The building was partially excavated for four days in 1905 by Heinrich Kohl and Carl Watzinger, the well-known scholars of Galilean synagogues. For the next hundred years, this would serve as the basis for its study.
Since that time, several other scholars and surveyors have visited the site and reported on it briefly, including Eliezer Lipa Sukenik, Yigael Yadin’s father.
Some 26 ancient Byzantine synagogues have been identified on the Golan Heights. Um el-Kanatir is unique, however, in that most of the stones seem to be in situ where they fell in an enormous pile of ashlars strewn on the ground.

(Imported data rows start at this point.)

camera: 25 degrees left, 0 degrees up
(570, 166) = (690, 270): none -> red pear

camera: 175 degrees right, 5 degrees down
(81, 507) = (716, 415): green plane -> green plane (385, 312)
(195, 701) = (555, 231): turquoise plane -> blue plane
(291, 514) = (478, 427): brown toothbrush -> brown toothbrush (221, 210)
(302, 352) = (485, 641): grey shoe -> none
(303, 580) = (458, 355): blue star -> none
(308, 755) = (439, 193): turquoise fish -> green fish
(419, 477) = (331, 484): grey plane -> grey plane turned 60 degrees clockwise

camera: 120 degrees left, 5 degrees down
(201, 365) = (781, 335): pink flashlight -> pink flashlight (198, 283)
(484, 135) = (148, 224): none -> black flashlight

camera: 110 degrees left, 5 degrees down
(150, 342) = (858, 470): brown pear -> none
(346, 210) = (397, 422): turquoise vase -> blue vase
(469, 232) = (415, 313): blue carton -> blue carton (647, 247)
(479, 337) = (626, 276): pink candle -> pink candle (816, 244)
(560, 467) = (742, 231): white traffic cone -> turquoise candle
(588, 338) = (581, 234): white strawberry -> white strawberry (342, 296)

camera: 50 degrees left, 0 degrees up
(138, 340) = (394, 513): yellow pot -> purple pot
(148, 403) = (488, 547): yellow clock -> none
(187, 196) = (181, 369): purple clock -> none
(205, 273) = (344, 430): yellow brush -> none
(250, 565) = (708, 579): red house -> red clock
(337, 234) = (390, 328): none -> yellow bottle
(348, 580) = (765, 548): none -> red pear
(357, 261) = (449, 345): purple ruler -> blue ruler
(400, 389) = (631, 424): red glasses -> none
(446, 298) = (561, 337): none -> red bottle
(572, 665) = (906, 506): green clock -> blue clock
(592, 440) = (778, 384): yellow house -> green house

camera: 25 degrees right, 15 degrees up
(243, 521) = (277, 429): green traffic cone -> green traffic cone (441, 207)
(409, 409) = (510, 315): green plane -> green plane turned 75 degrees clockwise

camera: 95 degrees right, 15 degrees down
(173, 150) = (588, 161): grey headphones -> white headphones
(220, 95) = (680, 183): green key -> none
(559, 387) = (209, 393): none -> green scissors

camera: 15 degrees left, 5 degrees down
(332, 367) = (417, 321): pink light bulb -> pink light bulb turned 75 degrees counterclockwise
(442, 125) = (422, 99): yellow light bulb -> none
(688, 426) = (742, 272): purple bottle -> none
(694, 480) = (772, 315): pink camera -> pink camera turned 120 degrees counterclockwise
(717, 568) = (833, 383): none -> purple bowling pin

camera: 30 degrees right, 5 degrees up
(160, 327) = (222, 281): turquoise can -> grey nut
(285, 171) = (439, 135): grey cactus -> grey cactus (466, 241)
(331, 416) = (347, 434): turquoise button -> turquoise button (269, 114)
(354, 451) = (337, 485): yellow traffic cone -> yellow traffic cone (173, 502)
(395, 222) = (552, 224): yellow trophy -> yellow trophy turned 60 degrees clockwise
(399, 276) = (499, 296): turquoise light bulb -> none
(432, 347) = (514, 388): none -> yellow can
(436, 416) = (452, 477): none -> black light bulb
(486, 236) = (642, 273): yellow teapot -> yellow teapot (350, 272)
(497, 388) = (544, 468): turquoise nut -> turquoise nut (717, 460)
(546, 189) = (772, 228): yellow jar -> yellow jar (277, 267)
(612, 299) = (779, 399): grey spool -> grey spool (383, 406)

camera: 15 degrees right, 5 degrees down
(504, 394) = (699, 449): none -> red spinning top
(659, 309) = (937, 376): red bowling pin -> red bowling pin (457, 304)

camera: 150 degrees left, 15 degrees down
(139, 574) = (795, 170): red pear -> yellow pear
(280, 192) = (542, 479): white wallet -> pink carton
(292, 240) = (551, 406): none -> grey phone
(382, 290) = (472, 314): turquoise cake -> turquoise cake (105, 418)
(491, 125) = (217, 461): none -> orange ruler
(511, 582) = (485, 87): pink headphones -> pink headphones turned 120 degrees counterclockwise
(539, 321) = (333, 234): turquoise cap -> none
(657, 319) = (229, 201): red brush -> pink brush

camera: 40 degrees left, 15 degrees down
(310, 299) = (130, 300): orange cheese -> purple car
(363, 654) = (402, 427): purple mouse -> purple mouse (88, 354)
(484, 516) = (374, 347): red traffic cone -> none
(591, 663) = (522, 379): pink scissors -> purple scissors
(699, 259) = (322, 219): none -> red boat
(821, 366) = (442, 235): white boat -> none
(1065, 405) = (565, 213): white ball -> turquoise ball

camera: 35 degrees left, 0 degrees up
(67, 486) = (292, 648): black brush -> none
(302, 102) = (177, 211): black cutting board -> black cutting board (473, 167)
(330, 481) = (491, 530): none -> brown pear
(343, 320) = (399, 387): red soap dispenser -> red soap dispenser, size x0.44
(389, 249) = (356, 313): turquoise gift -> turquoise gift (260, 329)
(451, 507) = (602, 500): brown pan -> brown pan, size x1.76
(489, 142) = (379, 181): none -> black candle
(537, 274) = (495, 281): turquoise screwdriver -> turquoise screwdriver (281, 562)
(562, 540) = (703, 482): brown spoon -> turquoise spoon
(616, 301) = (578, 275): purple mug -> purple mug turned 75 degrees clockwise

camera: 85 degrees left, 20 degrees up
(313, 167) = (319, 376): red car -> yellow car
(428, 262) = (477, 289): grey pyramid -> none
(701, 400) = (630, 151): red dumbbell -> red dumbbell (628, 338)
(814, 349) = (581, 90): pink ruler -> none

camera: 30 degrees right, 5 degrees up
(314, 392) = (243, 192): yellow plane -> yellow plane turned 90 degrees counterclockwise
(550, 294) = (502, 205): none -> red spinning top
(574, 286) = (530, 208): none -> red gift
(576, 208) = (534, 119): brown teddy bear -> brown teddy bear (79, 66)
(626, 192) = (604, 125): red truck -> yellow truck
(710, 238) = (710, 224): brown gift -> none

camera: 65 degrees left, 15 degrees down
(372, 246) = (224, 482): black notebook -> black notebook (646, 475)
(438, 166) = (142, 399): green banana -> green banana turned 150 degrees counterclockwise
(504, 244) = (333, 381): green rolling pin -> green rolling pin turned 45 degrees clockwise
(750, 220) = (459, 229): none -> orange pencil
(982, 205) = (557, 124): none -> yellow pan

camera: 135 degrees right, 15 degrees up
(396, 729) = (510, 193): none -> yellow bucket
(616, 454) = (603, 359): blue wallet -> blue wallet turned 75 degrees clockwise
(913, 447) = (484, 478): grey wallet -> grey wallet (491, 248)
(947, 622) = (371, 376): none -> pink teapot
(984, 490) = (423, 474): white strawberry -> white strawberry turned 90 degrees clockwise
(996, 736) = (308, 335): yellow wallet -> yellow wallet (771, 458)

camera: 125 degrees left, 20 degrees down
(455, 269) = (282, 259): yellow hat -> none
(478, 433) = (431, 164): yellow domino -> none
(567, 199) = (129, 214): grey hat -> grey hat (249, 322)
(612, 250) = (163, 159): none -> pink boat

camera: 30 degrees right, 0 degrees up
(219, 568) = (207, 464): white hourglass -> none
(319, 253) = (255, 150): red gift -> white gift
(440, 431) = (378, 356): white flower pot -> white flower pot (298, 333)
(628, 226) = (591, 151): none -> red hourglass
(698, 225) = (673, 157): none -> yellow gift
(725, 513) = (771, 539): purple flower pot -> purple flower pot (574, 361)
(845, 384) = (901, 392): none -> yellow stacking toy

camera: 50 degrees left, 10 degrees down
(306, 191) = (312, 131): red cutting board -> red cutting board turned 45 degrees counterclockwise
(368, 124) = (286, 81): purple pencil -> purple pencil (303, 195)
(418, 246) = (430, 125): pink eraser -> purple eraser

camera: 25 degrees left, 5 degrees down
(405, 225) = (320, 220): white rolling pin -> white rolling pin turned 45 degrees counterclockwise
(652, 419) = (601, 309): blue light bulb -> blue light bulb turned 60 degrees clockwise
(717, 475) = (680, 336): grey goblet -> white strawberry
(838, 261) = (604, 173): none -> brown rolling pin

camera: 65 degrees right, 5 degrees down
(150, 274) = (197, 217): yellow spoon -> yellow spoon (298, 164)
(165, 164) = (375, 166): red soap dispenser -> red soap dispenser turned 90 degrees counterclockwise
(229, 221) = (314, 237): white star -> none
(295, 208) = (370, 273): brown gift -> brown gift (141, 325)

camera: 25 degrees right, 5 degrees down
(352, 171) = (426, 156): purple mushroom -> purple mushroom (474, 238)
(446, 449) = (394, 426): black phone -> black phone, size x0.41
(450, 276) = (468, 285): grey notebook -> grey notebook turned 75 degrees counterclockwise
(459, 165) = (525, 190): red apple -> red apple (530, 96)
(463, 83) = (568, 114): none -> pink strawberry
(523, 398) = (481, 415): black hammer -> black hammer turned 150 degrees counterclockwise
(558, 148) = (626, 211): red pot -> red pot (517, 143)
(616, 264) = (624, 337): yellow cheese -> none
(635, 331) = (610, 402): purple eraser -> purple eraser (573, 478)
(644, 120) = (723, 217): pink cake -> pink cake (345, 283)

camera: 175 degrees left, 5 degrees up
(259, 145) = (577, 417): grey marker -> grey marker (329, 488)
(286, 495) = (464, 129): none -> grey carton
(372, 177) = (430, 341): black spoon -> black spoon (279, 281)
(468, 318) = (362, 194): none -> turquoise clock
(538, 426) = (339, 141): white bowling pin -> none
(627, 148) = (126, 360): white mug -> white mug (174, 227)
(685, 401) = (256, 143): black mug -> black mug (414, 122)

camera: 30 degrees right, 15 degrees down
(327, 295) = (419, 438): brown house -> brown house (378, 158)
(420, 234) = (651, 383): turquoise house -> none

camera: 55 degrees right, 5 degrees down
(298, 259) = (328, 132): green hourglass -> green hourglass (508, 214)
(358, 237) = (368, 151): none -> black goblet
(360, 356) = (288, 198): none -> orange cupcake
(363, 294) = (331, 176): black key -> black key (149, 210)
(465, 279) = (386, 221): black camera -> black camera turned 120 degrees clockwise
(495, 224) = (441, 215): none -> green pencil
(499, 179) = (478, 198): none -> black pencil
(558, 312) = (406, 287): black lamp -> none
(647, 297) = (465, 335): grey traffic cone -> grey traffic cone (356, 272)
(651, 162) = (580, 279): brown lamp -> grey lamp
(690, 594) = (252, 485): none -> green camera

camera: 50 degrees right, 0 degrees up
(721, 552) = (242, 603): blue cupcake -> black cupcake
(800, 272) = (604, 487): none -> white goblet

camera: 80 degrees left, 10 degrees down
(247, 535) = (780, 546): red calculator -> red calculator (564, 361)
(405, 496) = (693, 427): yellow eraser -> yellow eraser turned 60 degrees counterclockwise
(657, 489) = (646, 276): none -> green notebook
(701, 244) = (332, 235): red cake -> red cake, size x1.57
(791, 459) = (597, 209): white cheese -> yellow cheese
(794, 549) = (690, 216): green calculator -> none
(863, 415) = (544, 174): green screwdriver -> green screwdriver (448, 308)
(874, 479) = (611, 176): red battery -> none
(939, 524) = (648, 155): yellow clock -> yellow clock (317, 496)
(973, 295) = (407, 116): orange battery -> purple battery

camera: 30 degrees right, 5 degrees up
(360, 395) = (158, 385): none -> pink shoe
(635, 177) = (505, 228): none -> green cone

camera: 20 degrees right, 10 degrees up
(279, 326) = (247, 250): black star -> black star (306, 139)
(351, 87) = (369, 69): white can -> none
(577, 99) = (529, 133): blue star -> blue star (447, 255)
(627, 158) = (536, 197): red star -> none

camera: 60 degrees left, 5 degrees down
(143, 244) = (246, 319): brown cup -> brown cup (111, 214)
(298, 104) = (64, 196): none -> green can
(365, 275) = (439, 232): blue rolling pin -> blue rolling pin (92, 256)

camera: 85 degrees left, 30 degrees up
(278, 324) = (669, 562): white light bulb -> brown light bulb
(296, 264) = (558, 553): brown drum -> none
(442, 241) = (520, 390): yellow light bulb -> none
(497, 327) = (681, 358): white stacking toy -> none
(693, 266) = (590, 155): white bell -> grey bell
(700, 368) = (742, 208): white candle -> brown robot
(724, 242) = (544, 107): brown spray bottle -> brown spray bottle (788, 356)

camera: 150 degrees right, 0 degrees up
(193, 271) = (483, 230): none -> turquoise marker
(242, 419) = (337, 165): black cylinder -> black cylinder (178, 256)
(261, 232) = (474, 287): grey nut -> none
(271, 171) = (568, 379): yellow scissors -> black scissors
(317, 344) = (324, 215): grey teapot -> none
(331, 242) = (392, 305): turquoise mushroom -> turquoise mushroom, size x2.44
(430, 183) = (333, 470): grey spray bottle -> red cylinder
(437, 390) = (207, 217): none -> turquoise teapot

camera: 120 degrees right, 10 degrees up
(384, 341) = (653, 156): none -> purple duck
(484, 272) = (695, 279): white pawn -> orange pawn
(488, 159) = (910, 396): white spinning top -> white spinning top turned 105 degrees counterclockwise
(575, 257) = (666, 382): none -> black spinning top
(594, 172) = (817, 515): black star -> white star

One day in 2001, I received a visit from my friend Yeshu (his full name is Yehoshua [Joshua] Dray, but everybody calls him Yeshu) when I was excavating an ancient synagogue at nearby Deir Aziz.a
After visiting Deir Aziz, he and I went to Um el-Kanatir. Yeshu’s specialty is the reconstruction and restoration of ancient sites and devices. He has been in the field for a quarter of a century. Most of his reconstructions and restorations are experimental, but are fully operational—although not fully accepted in the academic world. His restorations include olive oil factories, flour mills operated by water power (or by beasts), water-lifting devices for ancient wells, wineries, locks for doors and means for coin minting. Most archaeologists try to identify and date what they find; Yeshu asks, “How does it work? How was it created?” For years, Yeshu has advised archaeologists on how to solve complicated archaeological puzzles.
When we visited Um el-Kanatir, Yeshu went wild: “You have here the remains of an almost whole building. Here you can really understand how a synagogue building looked.”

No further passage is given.